Overly optimistic expectations of improved demand for memory chips for smartphones have increased the risk of rising supply-demand tension, likely leading to a significant upswing in mobile DRAM contract prices.

TrendForce forecasts DRAM contract prices will increase by 13 per cent to 18 per cent quarter-on-quarter in the current period, with mobile chips leading the surge. But a murky demand outlook for 2024 means chipmakers are sticking with production cuts to maintain the supply-demand balance.

The mobile memory sector is facing “contract prices lingering at historical lows, prompting buyers to build up safe and cost-effective inventories”, TrendForce explained, noting the trend ensures mobile DRAM demand remains strong.

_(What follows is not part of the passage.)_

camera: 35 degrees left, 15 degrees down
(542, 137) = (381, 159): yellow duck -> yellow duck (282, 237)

TrendForce added aggressive buying coupled with limited supply creates market tension, benefitting manufacturers in price negotiations.

However, it stated ongoing uncertainties in the smartphone market mean manufacturers are treading cautiously and not rushing to up production.

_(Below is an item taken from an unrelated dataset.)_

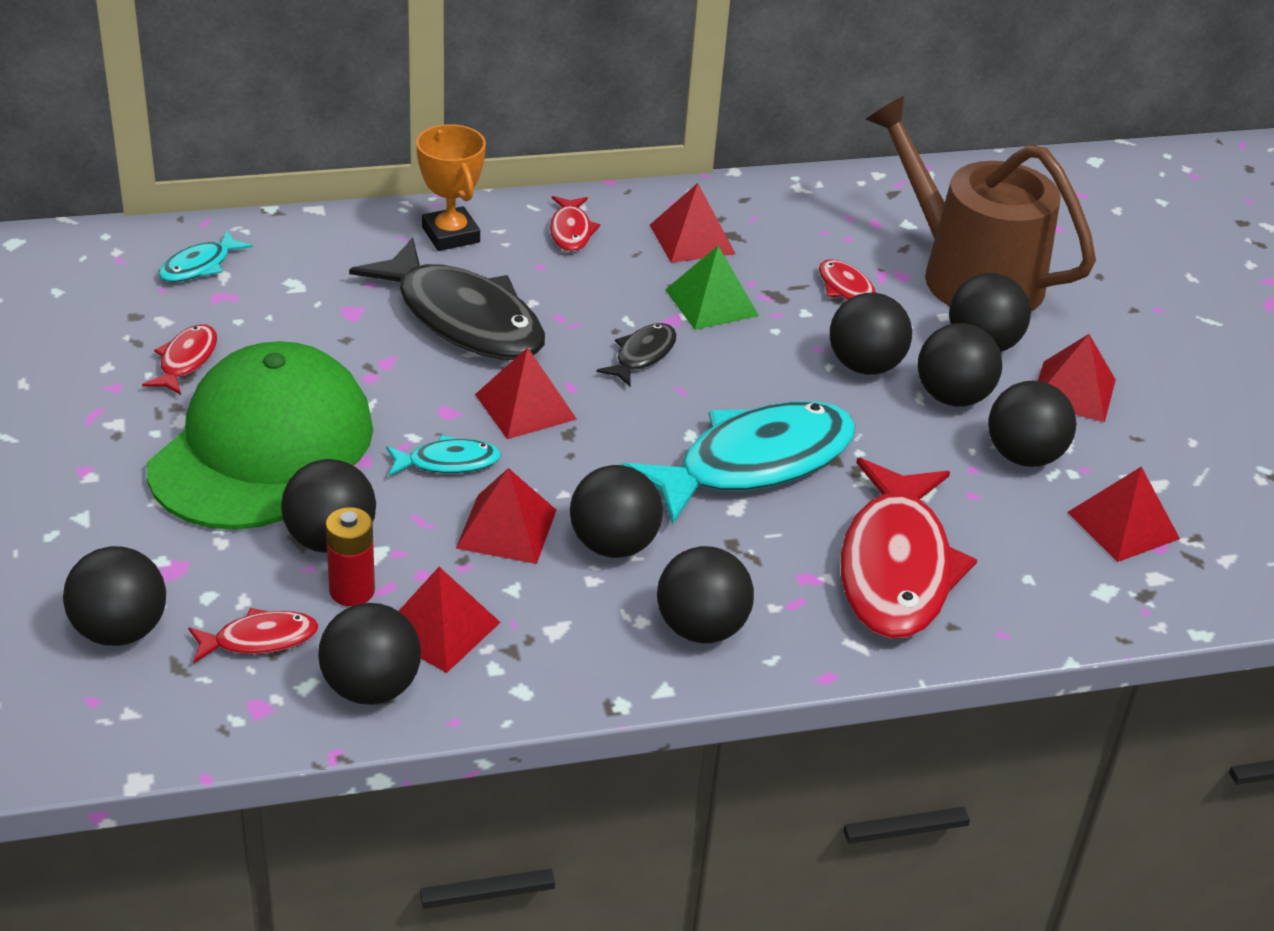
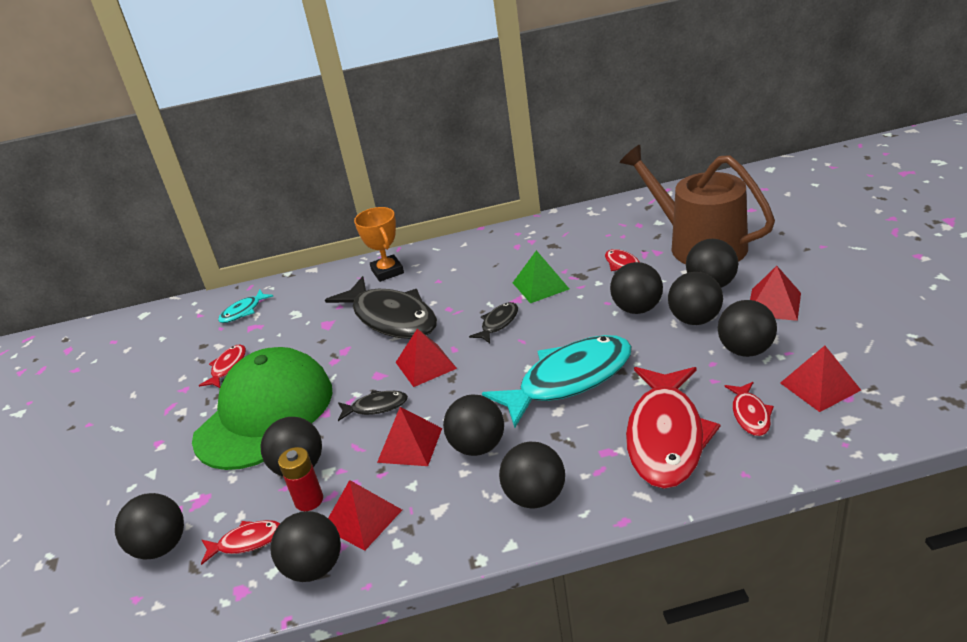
camera: 10 degrees right, 5 degrees down
(448, 462) = (376, 407): turquoise fish -> black fish
(571, 231) = (457, 258): red fish -> red fish (750, 415)
(692, 239) = (528, 251): red pyramid -> none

Earnings news from Asia’s chip giants is equally downbeat.

Samsung estimated operating profit in Q4 2023 dropped 35 per cent year-on-year to KRW2.8 trillion ($2.1 billion) and revenue nearly 5 per cent to KRW67 billion.

Taiwan Semiconductor Manufacturing Company registered an 8.4 per cent fall in revenue in December 2023 to TWD176.3 billion ($5.7 billion), with full-year sales down 4.5 per cent to TWD2.2 trillion.

Contract manufacturer Foxconn warned sales in the current quarter would drop, after revealing revenue in December 2023 fell 26.9 per cent to TWD460.1 billion.

Inflated expectations
In blog, TF International Securities analyst Kuo Ming-Chi offered a similarly sober outlook on the diminishing prospect of a quick handset recovery, stating inventory replenishment by major Android smartphone brands which began in Q3 2023 is expected to end this month.

Given changes in shipment forecasts and order visibility, he said any improvement in demand for Android smartphones may fall short of market expectations.

Kuo noted forecasts for low-to-mid-tier smartphones in non-Chinese markets have been revised downward, with widespread double-digit order reductions observed and local brands in emerging markets experiencing cuts of 40 per cent to 50 per cent.

Whether demand in the Chinese market improves after inventory replenishment depends on sales in the first three weeks of the Lunar New Year (starting on 10 February), he said.

While recent supply risks may stem from expectations of improving demand after inventory replenishment, he believes even if the call for Android phones does not improve structurally, the room for a downward revision is limited.

Canalys forecast in November 2023 the global smartphone market would rebound in 2024, with shipments rising 4 per cent to 1.2 billion units.

Taipei Times reported The Chung-Hua Institution for Economic Research found manufacturers in Taiwan expect business to improve in the next six months as customer inventories return to healthy levels, based on a survey of 500 local companies.

It reportedly stated the local semiconductor sector is betting on a strong recovery.

The question is will the wider industry have to wait six months for a sustained rebound to kick in, with inventories again starting to pile up over the next quarter or two?